In a magazine article, written several years ago, Mr. Herbert Heywood gave an interesting account of an interview with Dr. Smith, who told him the story of the writing of the hymn himself.
“‘I wrote “America,"’ he said, ’when I was a theological student at Andover, during my last year there. In February, 1832, I was poring over a German book of patriotic songs which Lowell Mason, of Boston, had sent me to translate, when I came upon one with a tune of great majesty. I hummed it over, and was struck with the ease with which the accompanying German words fell into the music. I saw it was a patriotic song, and while I was thinking of translating it, I felt an impulse to write an American patriotic hymn. I reached my hand for a bit of waste paper, and, taking my quill pen, wrote the four verses in half an hour. I sent it with some translations of the German songs to Lowell Mason, and the next thing I knew of it I was told it had been sung by the Sunday-school children at Park Street Church, Boston, at the following Fourth of July celebration. The house where I was living at the time was on the Andover turnpike, a little north of the seminary building. I have been in the house since I left it in September, 1832, but never went into my old room.’” This room is now visited by patriotic Americans from every part of the country.
Two years after “America” was written, Dr. Smith became pastor of the First Baptist Church in Waterville, Maine, and also professor of modern languages in Waterville College, which is now known as Colby University.

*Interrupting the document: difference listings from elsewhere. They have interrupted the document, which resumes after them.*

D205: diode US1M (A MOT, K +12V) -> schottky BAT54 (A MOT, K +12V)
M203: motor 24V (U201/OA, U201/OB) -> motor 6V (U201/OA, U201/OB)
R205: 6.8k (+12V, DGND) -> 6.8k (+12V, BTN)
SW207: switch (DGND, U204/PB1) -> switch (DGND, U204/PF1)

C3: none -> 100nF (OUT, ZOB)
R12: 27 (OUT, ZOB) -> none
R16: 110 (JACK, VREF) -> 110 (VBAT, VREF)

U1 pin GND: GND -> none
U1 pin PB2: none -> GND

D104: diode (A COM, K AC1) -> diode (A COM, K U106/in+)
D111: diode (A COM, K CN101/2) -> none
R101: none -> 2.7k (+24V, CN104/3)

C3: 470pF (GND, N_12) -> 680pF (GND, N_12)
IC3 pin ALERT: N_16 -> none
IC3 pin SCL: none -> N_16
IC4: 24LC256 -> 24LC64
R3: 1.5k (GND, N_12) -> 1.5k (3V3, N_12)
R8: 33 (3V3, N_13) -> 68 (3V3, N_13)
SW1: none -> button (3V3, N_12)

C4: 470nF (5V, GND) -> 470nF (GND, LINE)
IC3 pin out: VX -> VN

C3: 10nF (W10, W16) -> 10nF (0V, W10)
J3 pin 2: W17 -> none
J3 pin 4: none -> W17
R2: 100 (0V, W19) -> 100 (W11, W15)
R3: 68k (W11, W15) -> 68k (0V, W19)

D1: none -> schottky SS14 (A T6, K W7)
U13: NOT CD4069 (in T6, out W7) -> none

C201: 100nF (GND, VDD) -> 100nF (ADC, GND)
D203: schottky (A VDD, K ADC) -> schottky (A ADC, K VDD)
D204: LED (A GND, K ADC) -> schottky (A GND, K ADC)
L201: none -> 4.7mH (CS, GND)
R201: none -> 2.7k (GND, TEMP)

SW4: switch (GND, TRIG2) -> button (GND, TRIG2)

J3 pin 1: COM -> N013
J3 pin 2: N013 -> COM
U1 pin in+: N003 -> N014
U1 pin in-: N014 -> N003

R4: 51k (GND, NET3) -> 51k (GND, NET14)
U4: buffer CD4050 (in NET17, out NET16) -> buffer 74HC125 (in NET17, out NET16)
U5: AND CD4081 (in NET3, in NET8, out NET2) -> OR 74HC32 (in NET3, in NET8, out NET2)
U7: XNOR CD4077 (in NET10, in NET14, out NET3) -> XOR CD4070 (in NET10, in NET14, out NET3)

His great industry and zeal, both as a clergyman and student and teacher of languages, enabled him to perform the duties of both positions successfully. He was a noted linguist, and could read books in fifteen different languages. He could converse in most of the modern European tongues, and at eighty-six was engaged in studying Russian.
In 1842 Dr. Smith was made pastor of the First Baptist Church, Newton Center, Massachusetts, where he made his home for the rest of his life.
“When he died, in November, 1895,” says Mr. Heywood, “he was living in the old brown frame-house at Newton Center, Massachusetts, which had been his home for over fifty years. It stood back from the street, on the brow of a hill sloping gently to a valley on the north. Pine trees were in the front and rear, and the sun, from his rising to his setting, smiled upon that abode of simple greatness. The house was faded and worn by wind and weather, and was in perfect harmony with its surroundings— the brown grass sod that peeped from under the snow, the dull-colored, leafless elms, and the gray, worn stone steps leading up from the street.
“An air of gentle refinement pervaded the interior, and every room spoke of its inmate. But perhaps the library was best loved of all by Dr. Smith, for here it was that his work went on. Here, beside a sunny bay window, stood his work table, and his high-backed, old-fashioned chair, with black, rounded arms. All about the room were ranged his bookcases, and an old, tall clock marked the flight of time that was so kind to the old man. His figure was short, his shoulders slightly bowed, and around his full, ruddy face, that beamed with kindness, was a fringe of white hair and beard.”